Tech Giants like Google, Facebook, Amazon, and IBM have been raising concerns about the looming halt on work visas for highly skilled workers in the country.
Along with the H-1B visas, the suspension could apply to the H-2B visa for short-term seasonal workers, the J-1 visa for short-term workers including camp counselors and au pairs, and the L-1 visa for internal company transfers.
“The administration is currently evaluating a wide range of options, formulated by career experts, to protect American workers and job seekers especially disadvantaged and underserved citizens – but no decisions of any kind have been made,” White House spokesman Hogan Gidley had said in a statement.
Tech Industry in Peril
According to U.S. Citizenship and Immigration Services, data for the Fiscal Year 2019 shows that 66% of H-1B beneficiaries are in computer-related occupations.

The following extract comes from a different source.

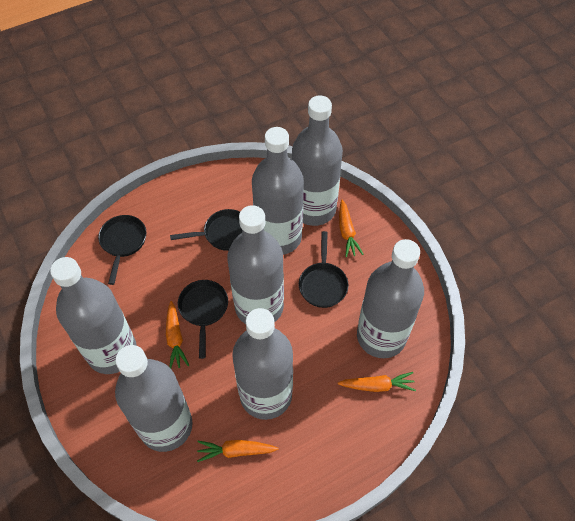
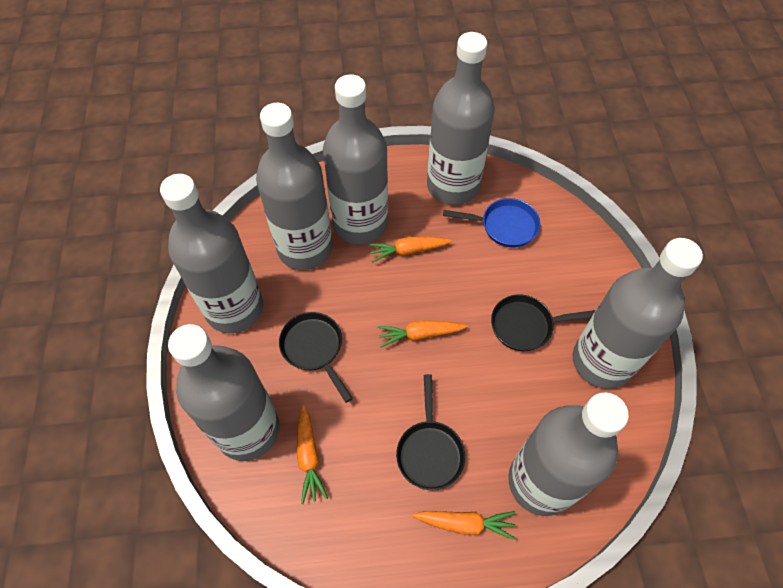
black pan: 4 -> 3
blue pan: 0 -> 1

The National Foundation for American Policy analysis tracked the occupations most common for H-1B visa holders and included computer systems analysts, electrical and electronics engineers, software developers, and several others.
This would mean that the tech industry would be in shambles if the visa restrictions were to go through.
A Washington-based advocacy ITI, in a letter, addressed to the US president last week, stated that it is “concerned” that the Donald Trump administration is contemplating suspending or restricting — non-immigrant work visas including the much sought after H1-B visa. “As the recent jobs report highlights, firms are anxious to get their employees back to work and the labor market is showing promising movement. The technology industry, including our foreign-born workers, is vital to sustaining these recovery trends,” Jason Oxman, President, and CEO of ITI write.
“An analysis of Bureau of Labour Statistics data in May 2020 showed that unemployment in computer-related occupations decreased in April 2020 to 2.8 percent from 3.0 percent in January 2020,” Oxman stated.
Similarly, the US Chamber of Commerce CEO Tom Donohue has also written to the US government pointing out the importance of immigrant workers as American businesses reopen.
Why the Tech Industry needs Foreign Tech workers?
US firms including the likes of Google, Microsoft, Amazon, and Facebook have been the key beneficiaries of the H-1B visa in recent years with seven of the top 10 in fiscal 19 being US-headquartered tech firms. “If companies cannot hire new H-1B workers or continue to employ their current H-1B workers, innovation and productivity growth, particularly that which is achieved through patent production, would suffer greatly to the detriment of our overall economy,” Donohue wrote in his letter to the US President.
He further stressed that even short-term disruptions in the L-1 and H-1B visa programs would hamper businesses’ ability to plan for the long-term. As this would impose burdensome new regulatory requirements on businesses that employ foreign nationals. “It also will undermine our access to talent, and, in the process, undercut our economy’s ability to grow and create jobs,” Donohue wrote.